When you kill CCFS, classfsd will attempt to unmount the file system. It will be unable to do so if any of your shells still has /classfs/myname as a working directory. Thus, make sure to cd / after killing CCFS. If you forget to leave a directory after killing CCFS, and you try to restart CCFS using the same second argument (name under /classfs), CCFS will give you the error File exists.

One final word about classfsd: Because of the risk of deadlock with NFS loopback mounts, classfsd periodically pings CCFS with an NFS request. If it does not receive any replies for 10 minutes, classfsd takes over the server UDP socket and attempts to unmount the file system. This should ordinarily not cause you any trouble, but if you leave CCFS stopped under the debugger for 10 minutes, your file system will get unmounted.

Tracing RPCs

Once you've gotten the skeletal CCFS running, try the following command in one window, while browsing /classfs/myname in a different window:
% env ASRV_TRACE=10 ./ccfs /shome/c2/scratch/myname myname
This command prints a complete trace of all NFS requests received by CCFS. (Large structures may be truncated; if this is ever a problem, try higher values than 10.) Similarly, setting ACLNT_TRACE instead of ASRV_TRACE shows a trace of all the NFS requests CCFS sends to the remote SFS server. Tracing RPCs can be invaluable in debugging strange behavior of your cryptographic file system--you can usually track the problem to a single RPC and then see why your code is misbehaving in that case. Now redirect the tracing output to a file:
% env ASRV_TRACE=10 ./ccfs /shome/c2/scratch/myname myname >& nfs.trace
(Note, you must use >& rather than just > because the tracing goes to standard error. If you use a Bourne-like shell instead of the default tcsh, you might need to use 2> instead of >&.)

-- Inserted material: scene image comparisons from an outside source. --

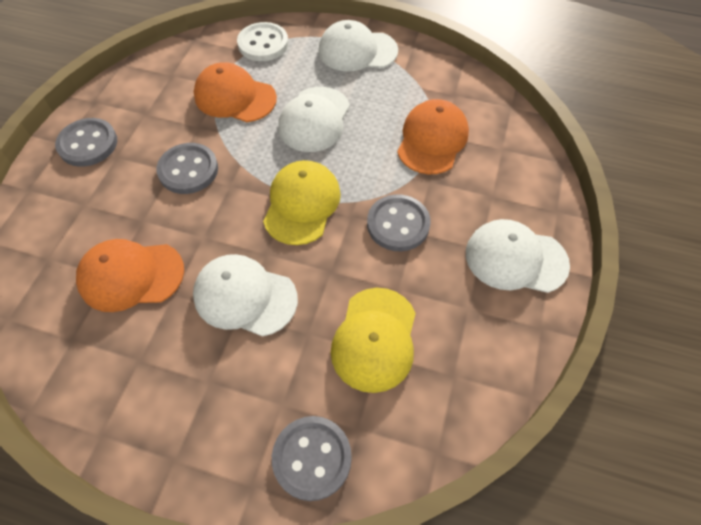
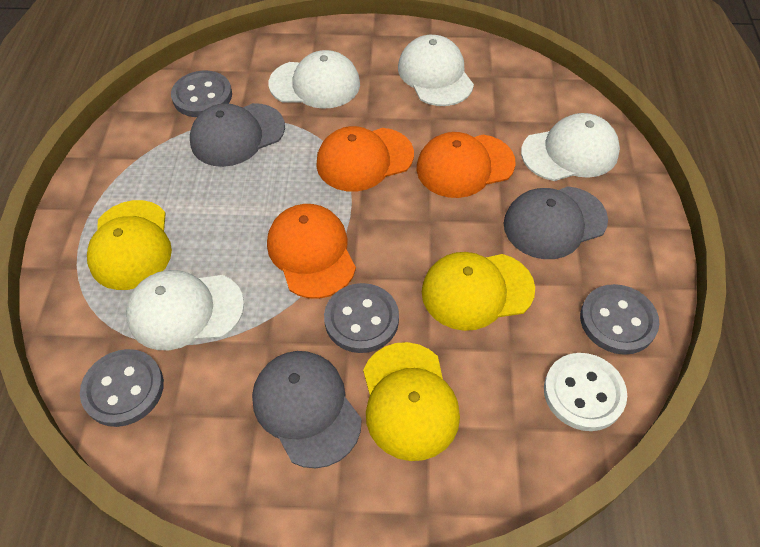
grey cap: 0 -> 3
yellow cap: 2 -> 3

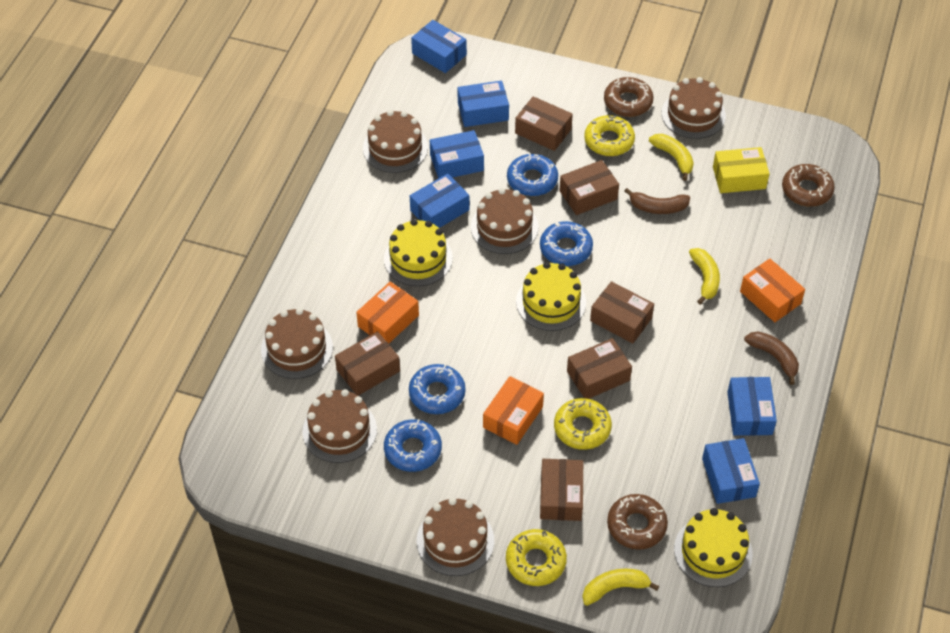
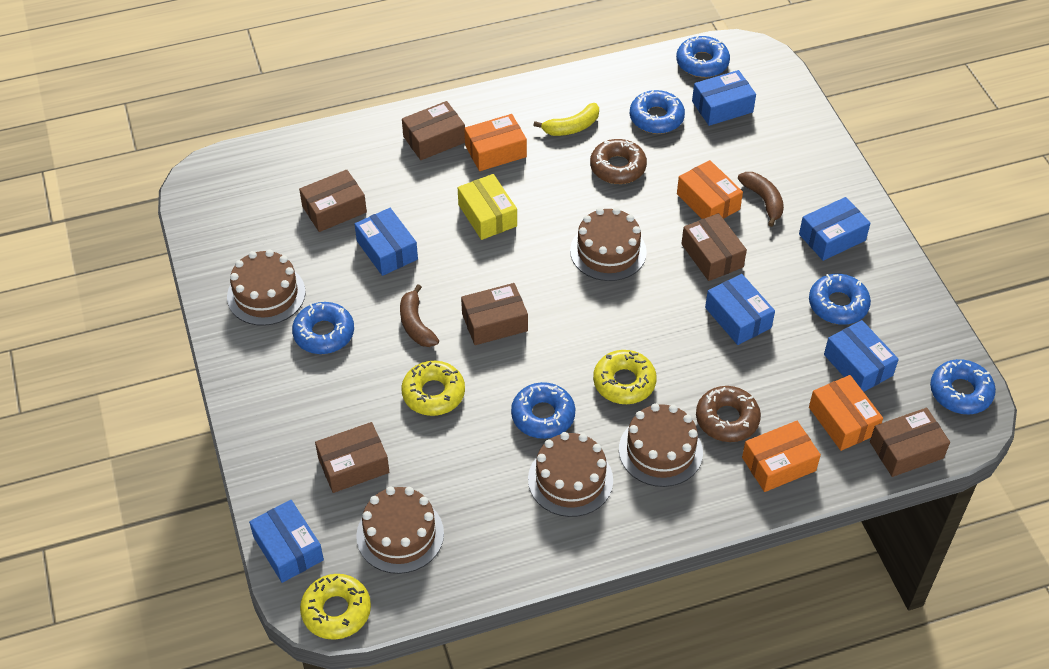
blue donut: 4 -> 6
brown cake: 6 -> 5
brown donut: 3 -> 2
orange box: 3 -> 4
yellow banana: 3 -> 1
yellow cake: 3 -> 0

After setting up CCFS to trace NFS traffic, run the following commands:

% cd /classfs/myname
% rm junk
rm: junk: No such file or directory
% echo hello > junk
% cat junk
hello
% cat junk
hello
% 
Now stop CCFS, and look at the RPCs in the nfs.trace file.

What to hand in

Hand in a the nfs.trace file, which you have annotated to show which RPCs correspond to which of the commands you ran. At the end, briefly explain any difference between the RPCs caused by the two cat commands. Copy this file to ~class/handin/lab4a.


Part B -- Encrypting file contents

In this part, you will modify CCFS to encrypt all file contents written to the server and decrypt all contents read from the server. You will primarily do this by special-casing the NFSPROC3_READ and NFSPROC3_WRITE RPCs, but you will also need to change handling of NFSPROC3_SETATTR. Finally, in all NFS RPCs you will need to adjust returned file attributes slightly.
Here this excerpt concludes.